Élue députée,  je me battrai pour rétablir  le droit à  la retraite à 60 ans à taux plein sur  la base de 75 % du salaire de référence pour toutes et tous, avec la prise en compte de la pénibilité de professions particulières donnant droit à des départs anticipés. Aucun  retraité ne devra toucher de pension inférieure au SMIC et cette mesure sera rétroactive.

Le financement des retraites sera assuré en particulier par une cotisation nouvelle sur les revenus financiers des entreprises, au même taux que les cotisations employeurs sur les salaires. Je  lutterai pour qu’aucun recours à  la  fiscalisation des retraites ou de  la protection sociale ne  soit opéré pour  leur  financement. Enfin,  si  je  suis élue députée,  je m’engage à voter toutes les lois qui permettront d’indexer les retraites sur l’évolution du coût de la vie.

 

Sur l’autonomie :

Comme  tous  les  candidats  du  Front  de  gauche  à  cette  élection  législative,  je  porte  notre programme intitulé « L’humain d’abord ». C’est pourquoi, si je suis élue, je m’engage à faire de  la  protection  sociale  un  bien  commun  et  un  droit  de  base  pour  tous  en  renforçant  le principe de solidarité entre  les générations. La perte d’autonomie  (que  la droite nomme « dépendance  »)  sera couverte dans  le  cadre de  la protection  sociale,  sans  recours aux  assureurs privés. Pour  assurer  cette  solidarité  entre  les générations,  je m’engage à favoriser,  au  niveau  départemental,  la  création  de  pôles  publics  de  «  l’autonomie  »  qui permettront, en étant au plus près des populations, de  répondre au besoin de nos anciens qui sont confrontés à des pertes d’autonomie.

 

Sur la médecine et la santé :

Face à  l’augmentation des déserts médicaux ou  face à  l’augmentation des dépassements d’honoraires  qui  produisent  une  médecine  à  deux  vitesses  -  celle de ceux  qui  peuvent encore  payer  pour  se  soigner  et  celle  des  autres  -  je  m’engage,  si  je  suis  élue, à reconstruire  et  développer  un  service  public  de  santé  basé  sur  la  proximité et la qualité des soins avec les personnels, les élus et les citoyens.

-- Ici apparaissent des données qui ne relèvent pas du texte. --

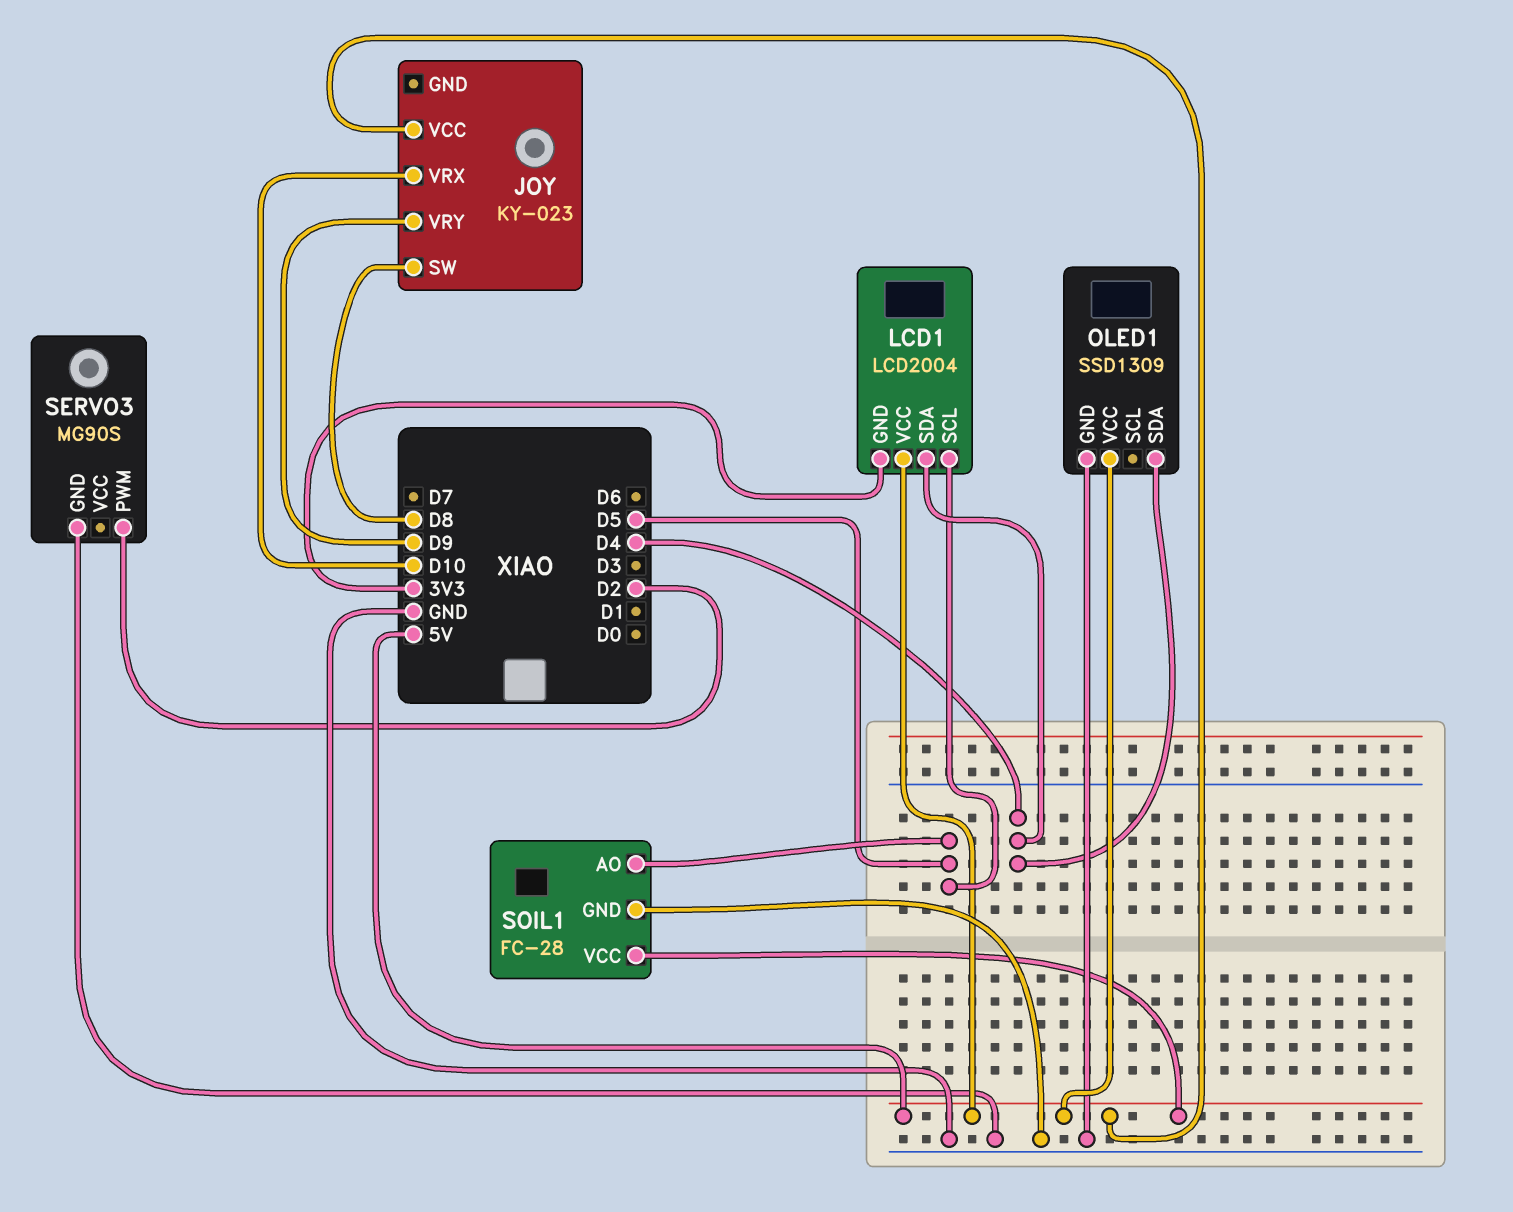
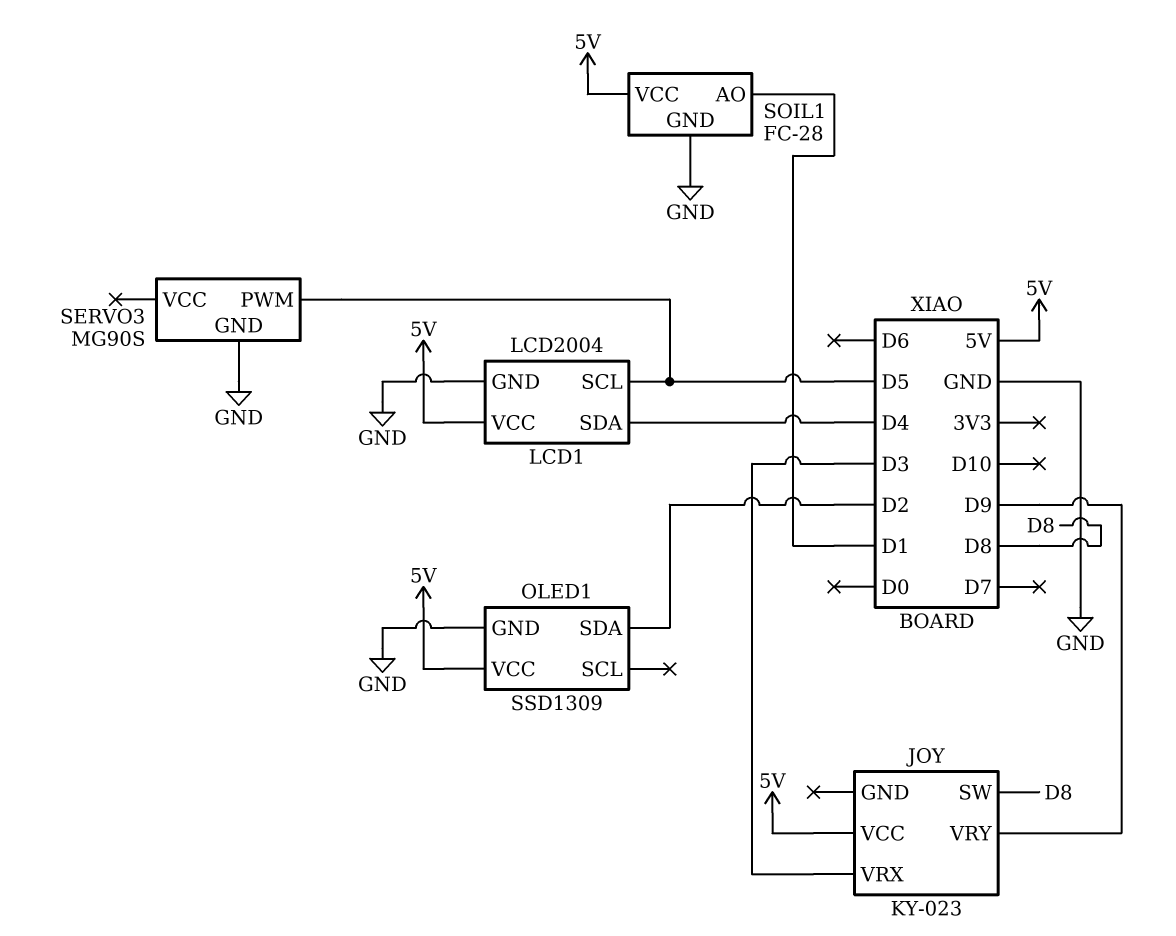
JOY pin VRX: D10 -> D3
LCD1 pin GND: 3V3 -> GND
OLED1 pin SDA: D4 -> D2
SERVO3 pin PWM: D2 -> D5
SOIL1 pin AO: D5 -> D1

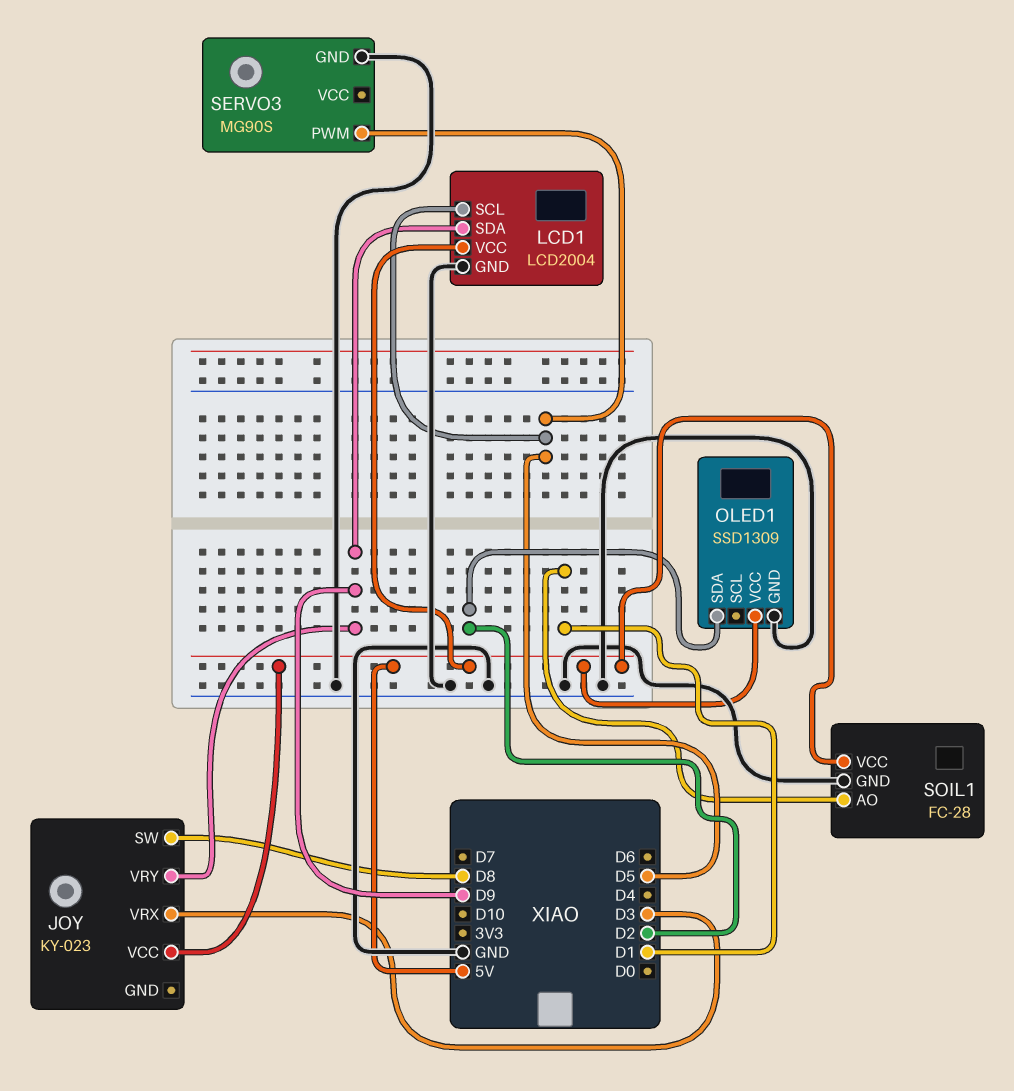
LCD1 pin SDA: D4 -> D9

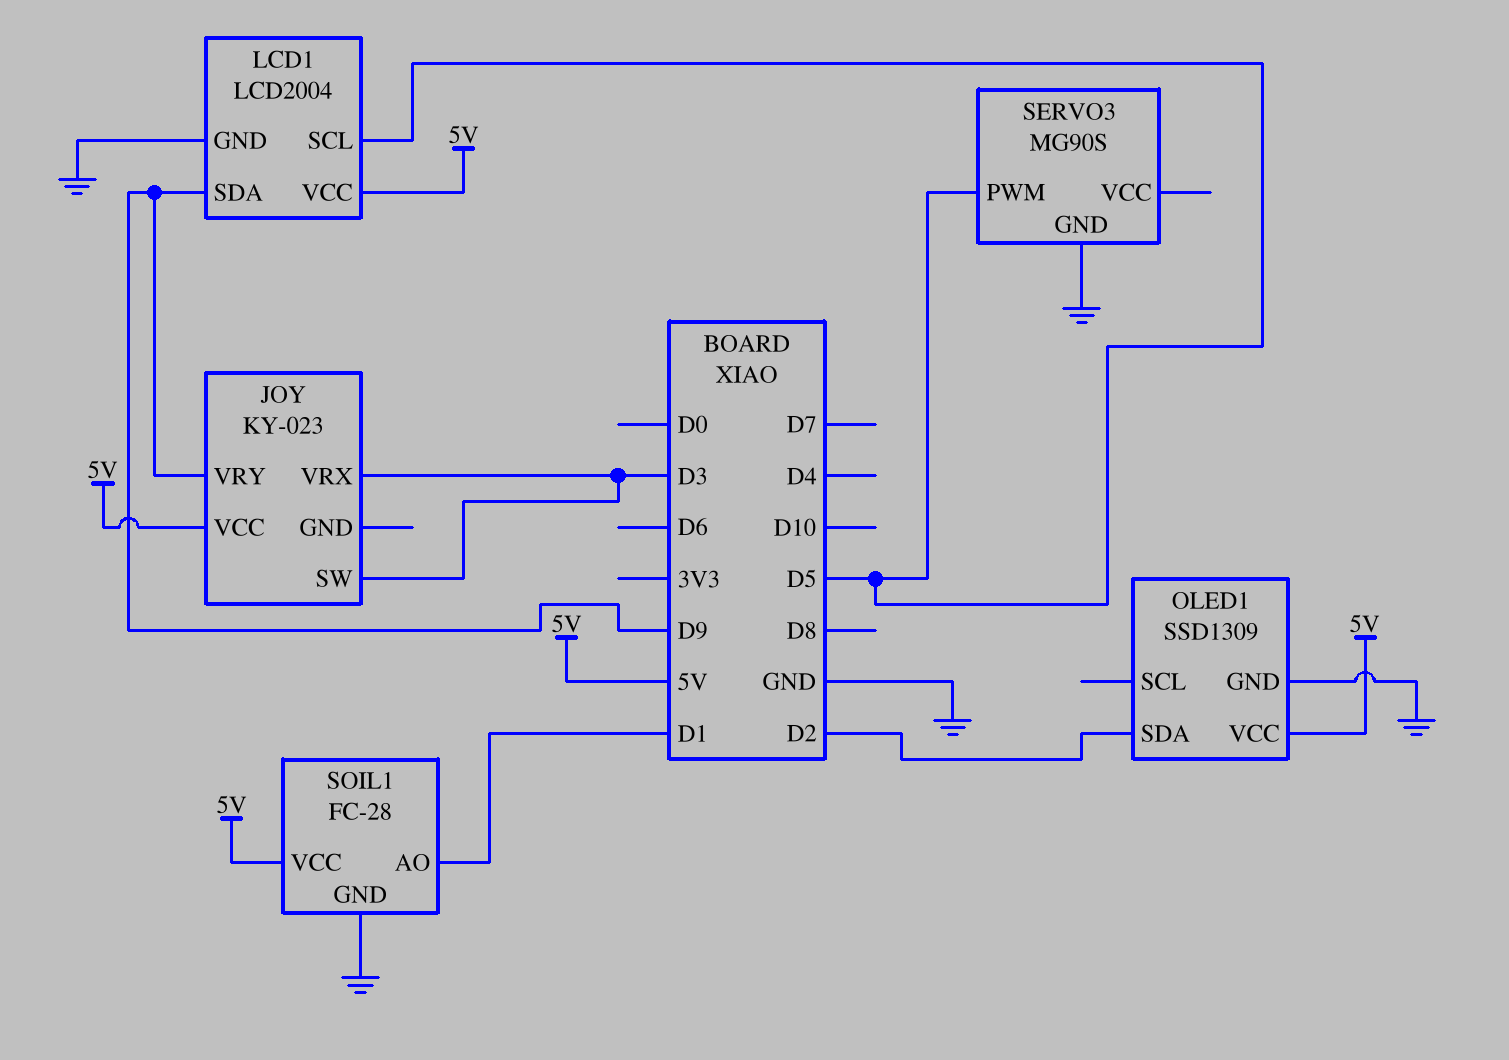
JOY pin SW: D8 -> D3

Je me  battrai  pour  assurer  le  développement  des  centres  de  santé,  comme  il  en  existe  à Fontenay-sous-Bois, dans  le  respect de  leur  vocation  initiale d’accès aux  soins pour  tous.

Pour  faire  face  à  la  pénurie  des médecins  généralistes  et  de  certaines  spécialités,  je me battrai  à  l’Assemblée  nationale  pour  que  le  nombre  d’étudiants  à  l’entrée  des  études de médecine soit augmenté de manière significative dans  la perspective de  la suppression du numerus  clausus.  Je  contribuerai,  par  le  travail  législatif,  à  remettre  en  cause  les dépassements  d’honoraires  et  à  créer  de  vraies  incitations  à  l’installation  (financières, techniques, d’aide à l’installation ou à l’équipement, etc.) pour en finir avec la désertification médicale.

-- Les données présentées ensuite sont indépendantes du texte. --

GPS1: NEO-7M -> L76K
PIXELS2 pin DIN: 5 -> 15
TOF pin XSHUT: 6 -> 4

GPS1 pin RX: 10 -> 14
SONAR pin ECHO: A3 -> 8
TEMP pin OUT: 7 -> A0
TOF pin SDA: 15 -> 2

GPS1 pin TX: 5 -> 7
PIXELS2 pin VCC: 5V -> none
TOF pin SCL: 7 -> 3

Élue  députée  de  la  6ème  circonscription,  je me donnerai  comme  objectif,  tout  au  long  de mon mandat, de sortir la médecine et la santé des règles du marché. La santé n’est pas un bien marchand :  elle  droit  être  régulée  par  d’autres  règles  que  celles  de  l’offre.  En effet, c’est bien la pénurie de l’offre de santé, en partie organisée autour du numerus clausus qui permet à des médecins d’oublier leur serment d’Hippocrate en pratiquant allègrement des dépassements d’honoraires scandaleux qui privent de l’accès aux soins les plus  faibles d’entre nous.

Enfin,  si  je  suis  élue,  je me  battrai  pour  le  remboursement  à  100 %  des  dépenses  de santé (y compris pour les soins dentaires et les lunettes).